11 “In the day that you stood on the other side—in the day that strangers carried captive his forces, when foreigners entered his gates and cast lots for Jerusalem—even you were as one of them.

12 “But you should not have gazed on the day of your brother In the day of his captivity; Nor should you have rejoiced over the children of Judah in the day of their destruction; Nor should you have spoken proudly In the day of distress.

13 “You should not have entered the gate of My people in the day of their calamity. Indeed, you should not have gazed on their affliction in the day of their calamity, nor laid hands on their substance in the day of their calamity.

14 “You should not have stood at the crossroads to cut off those among them who escaped; Nor should you have delivered up those among them who remained in the day of distress.

15 “For the day of the LORD upon all the nations is near; As you have done, it shall be done to you; Your reprisal shall return upon your own head.

16 “For as you drank on my holy mountain, so shall all the nations drink continually; Yes, they shall drink, and swallow, and they shall be as though they had never been.

17 “But on Mount Zion there shall be deliverance, and there shall be holiness; The house of Jacob shall possess their possessions.

18 “The house of Jacob shall be a fire, and the house of Joseph a flame; But the house of Esau shall be stubble; They shall kindle them and devour them, and no survivor shall remain of the house of Esau,” for the LORD has spoken.

19 The South shall possess the mountains of Esau, and the Lowland shall possess Philistia. They shall possess the fields of Ephraim and the fields of Samaria. Benjamin shall possess Gilead.

20 And the captives of this host of the children of Israel shall possess the land of the Canaanites as far as Zarephath. The captives of Jerusalem who are in Sepharad shall possess the cities of the South.

21 Then saviors shall come to Mount Zion to judge the mountains of Esau, and the kingdom shall be the LORD’S.

Devotion

The people of the world have been deceived by the world and its prince, the devil. This devilish deception has led them to take advantage of, and persecute God’s chosen people—but now the tables have been turned in a mighty way by God Himself. The day of reckoning has arrived and fortunes are reversed. The prophet specifically addresses the especially reprehensible hostility of the Edomites toward their relatives, the Israelites, in this prophecy.
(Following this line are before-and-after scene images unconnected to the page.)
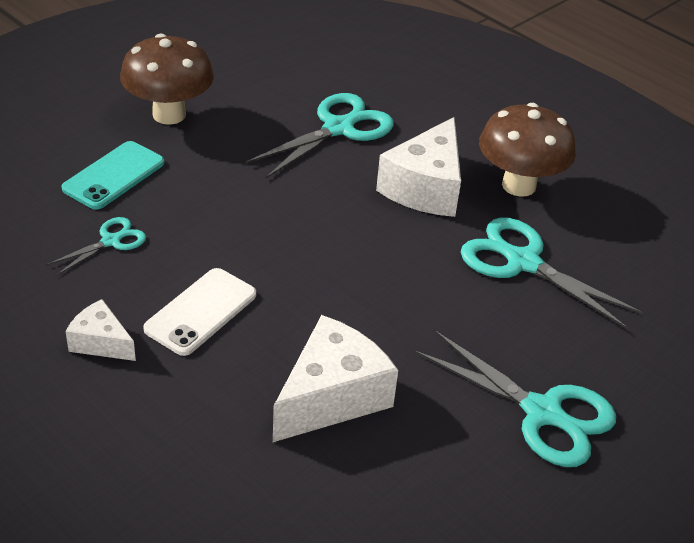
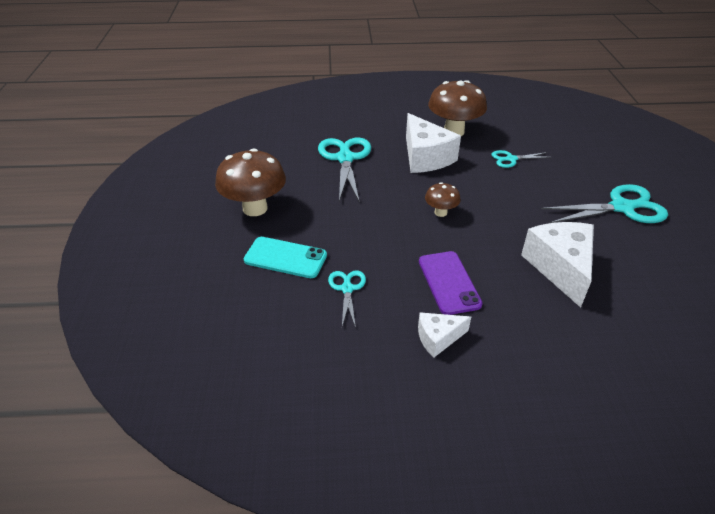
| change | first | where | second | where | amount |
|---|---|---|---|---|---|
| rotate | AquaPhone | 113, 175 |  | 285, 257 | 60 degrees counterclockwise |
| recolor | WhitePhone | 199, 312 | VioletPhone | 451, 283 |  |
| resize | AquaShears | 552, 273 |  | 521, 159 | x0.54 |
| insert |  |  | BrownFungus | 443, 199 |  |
The troubling time and events of which Obadiah laments is most likely the period leading up to and including the Babylonian captivity. However the second half of the book takes on a tone of Messianic joy and triumphal judgment that culminates with the establishment of the Lord’s rule throughout the land in verse 21. (Luther’s Works 35:322) The text presents the comforting reality that God ultimately delivers His chosen from all their enemies and all their calamities.

He is able to reverse the fortunes and reality of all creation according to His good and gracious will that desires to have all things work for the good of those who love Him. Likewise the great reversal first accomplished by Christ on the cross where He trades His righteousness for our sins will be fully consummated on the final day of this age that ushers in the great Messianic kingdom of eternity wherein the Lord shall rule all in His might and glory.

We pray: Almighty Father, allow us to see Your abundantly gracious hand in all things, that we might allow Your will to guide our lives through regenerate spirits and the Holy Spirit working by and through Your Word and Sacrament Ministry. Amen.